Changes to Proxy Statement
The following shall be added after Proposal 3 in the Proxy Statement:
PROPOSAL 4
ADVISORY VOTE REGARDING FREQUENCY OF
ADVISORY VOTE REGARDING EXECUTIVE COMPENSATION
In addition to providing shareholders an advisory vote on executive compensation, the Dodd-Frank Act and SEC rules require us to allow our shareholders to vote to indicate, on a non-binding, advisory basis, how frequently we should seek an advisory vote on the compensation of our Named Executive Officers, such as Proposal 2 included in the Proxy Statement. In voting on this Proposal 4, shareholders may indicate whether they would prefer an advisory vote on Named Executive Officer compensation once every one, two, or three years, or may choose to abstain from voting.
After careful consideration, our Board determined that an advisory vote on executive compensation that occurs every year is the most appropriate alternative and therefore recommends that you vote for a one-year interval for the advisory vote on executive compensation. In determining its recommendation, our Board considered that an annual advisory vote on executive compensation will allow our shareholders to provide us with their direct input on our compensation philosophy, objectives, and practices as disclosed in the Proxy Statement every year. Additionally, an annual vote will allow the Compensation Committee to consider, on a timely basis, concerns of our shareholders, and to consider the different views of shareholders as to what is the best approach for the Company, that might be indicated from the results of the advisory vote on executive compensation.
Shareholders are not voting to approve or disapprove the Board’s recommendation. Rather, the proxy card provides shareholders with four choices with respect to Proposal 4. Please mark your proxy card to indicate your preferred voting frequency by choosing the option of one year, two years, or three years, or you may abstain from voting on Proposal 4. When this non-binding advisory vote was last held in 2011, shareholders indicated a preference to hold the advisory vote on executive compensation every year, and the Board implemented this standard.
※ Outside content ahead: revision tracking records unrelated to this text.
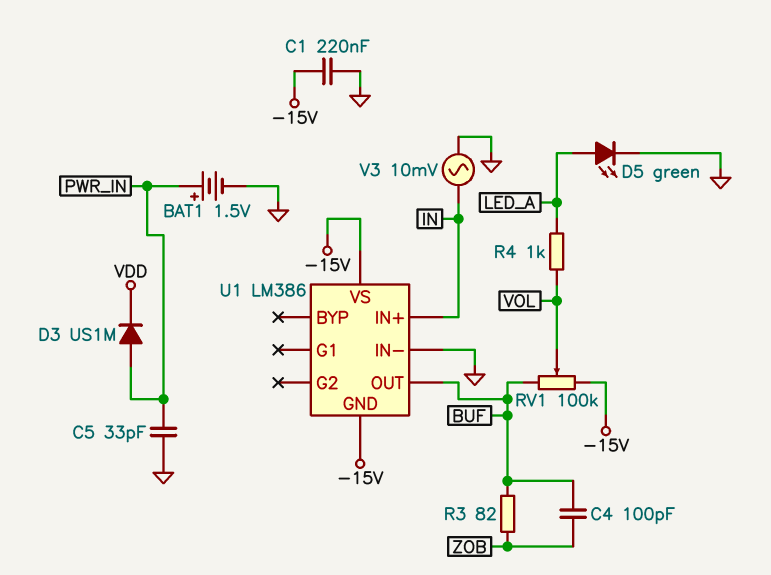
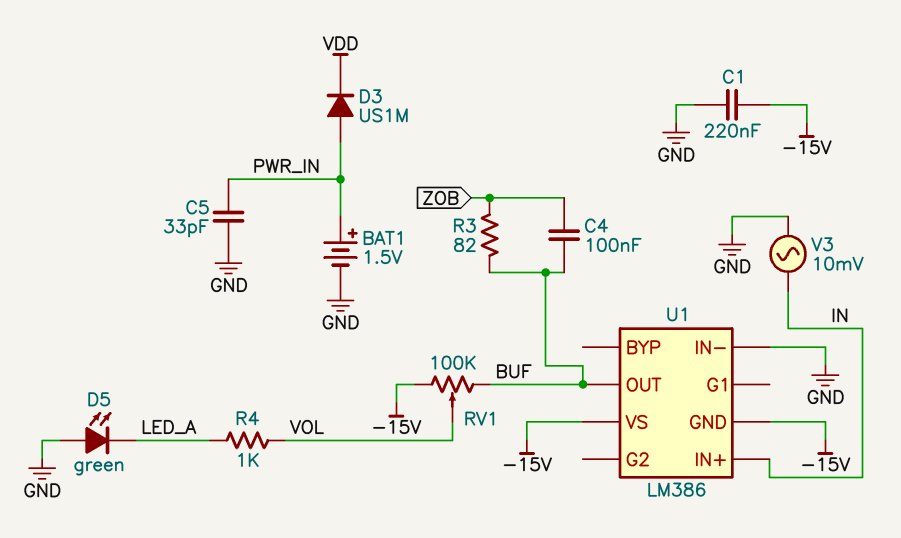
C4: 100pF (BUF, ZOB) -> 100nF (BUF, ZOB)
D5: LED green (A LED_A, K GND) -> LED green (A GND, K LED_A)

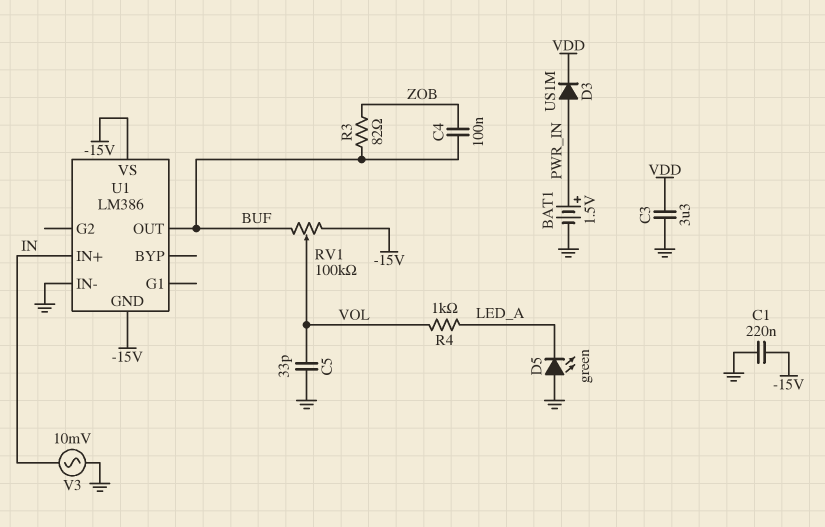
C3: none -> 3.3uF (GND, VDD)
C5: 33pF (GND, PWR_IN) -> 33pF (GND, VOL)

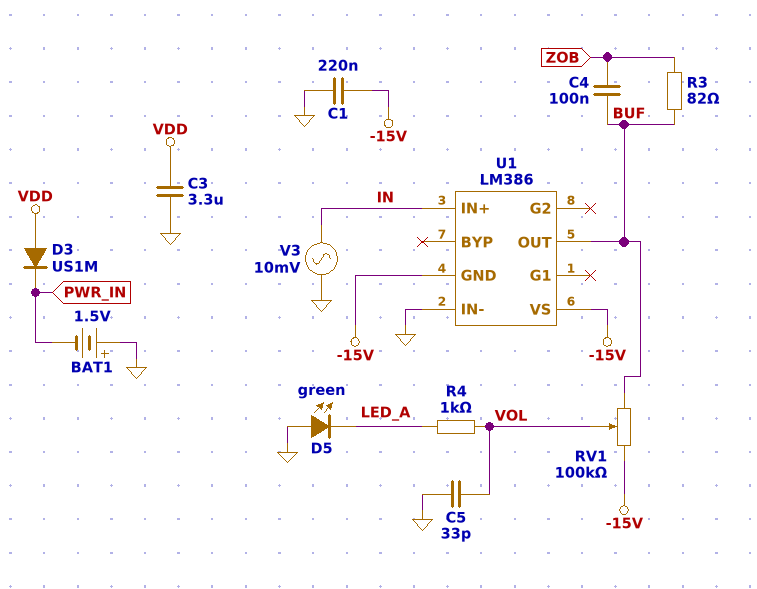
BAT1: 1.5V (plus PWR_IN, minus GND) -> 1.5V (plus GND, minus PWR_IN)
D3: diode US1M (A PWR_IN, K VDD) -> diode US1M (A VDD, K PWR_IN)

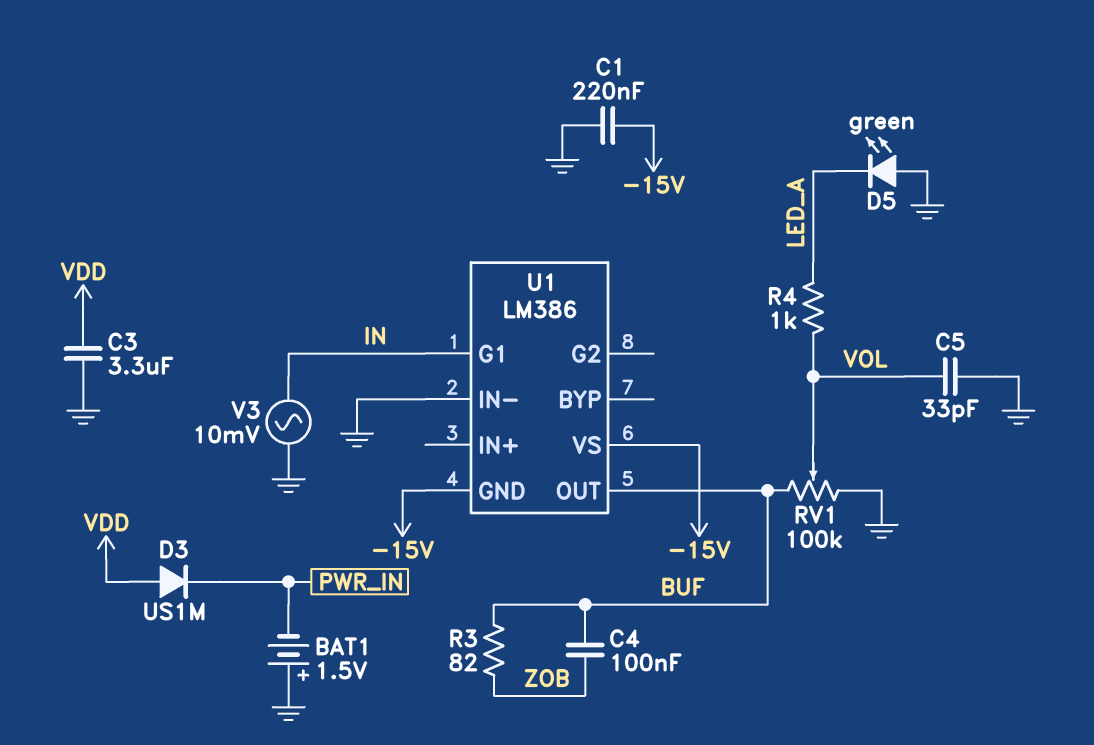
RV1: 100k (-15V, BUF, wiper VOL) -> 100k (BUF, GND, wiper VOL)
U1 pin G1: none -> IN
U1 pin IN+: IN -> none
The option of one year, two years, or three years that receives the highest number of votes cast by shareholders present in person or represented by proxy and entitled to vote will be the frequency for the advisory vote on executive compensation selected by shareholders. Abstentions and broker non-votes will have no effect on Proposal 4. This vote is advisory and not binding on the Company, the Board, or the Compensation Committee in any way, and the Board may decide that it is in the best interests of our shareholders and the Company to hold an advisory vote on executive compensation more or less frequently than the option approved by our shareholders.
THE BOARD RECOMMENDS THAT SHAREHOLDERS VOTE FOR THE OPTION OF ONCE EVERY YEAR AS THE FREQUENCY WITH WHICH SHAREHOLDERS ARE PROVIDED AN ADVISORY VOTE ON EXECUTIVE COMPENSATION PURSUANT TO SEC RULES. PROXY CARDS RECEIVED BY THE COMPANY WILL BE VOTED FOR THE OPTION OF ONCE EVERY YEAR FOR PROPOSAL 4 UNLESS THE SHAREHOLDER SPECIFIES OTHERWISE ON THE PROXY CARD.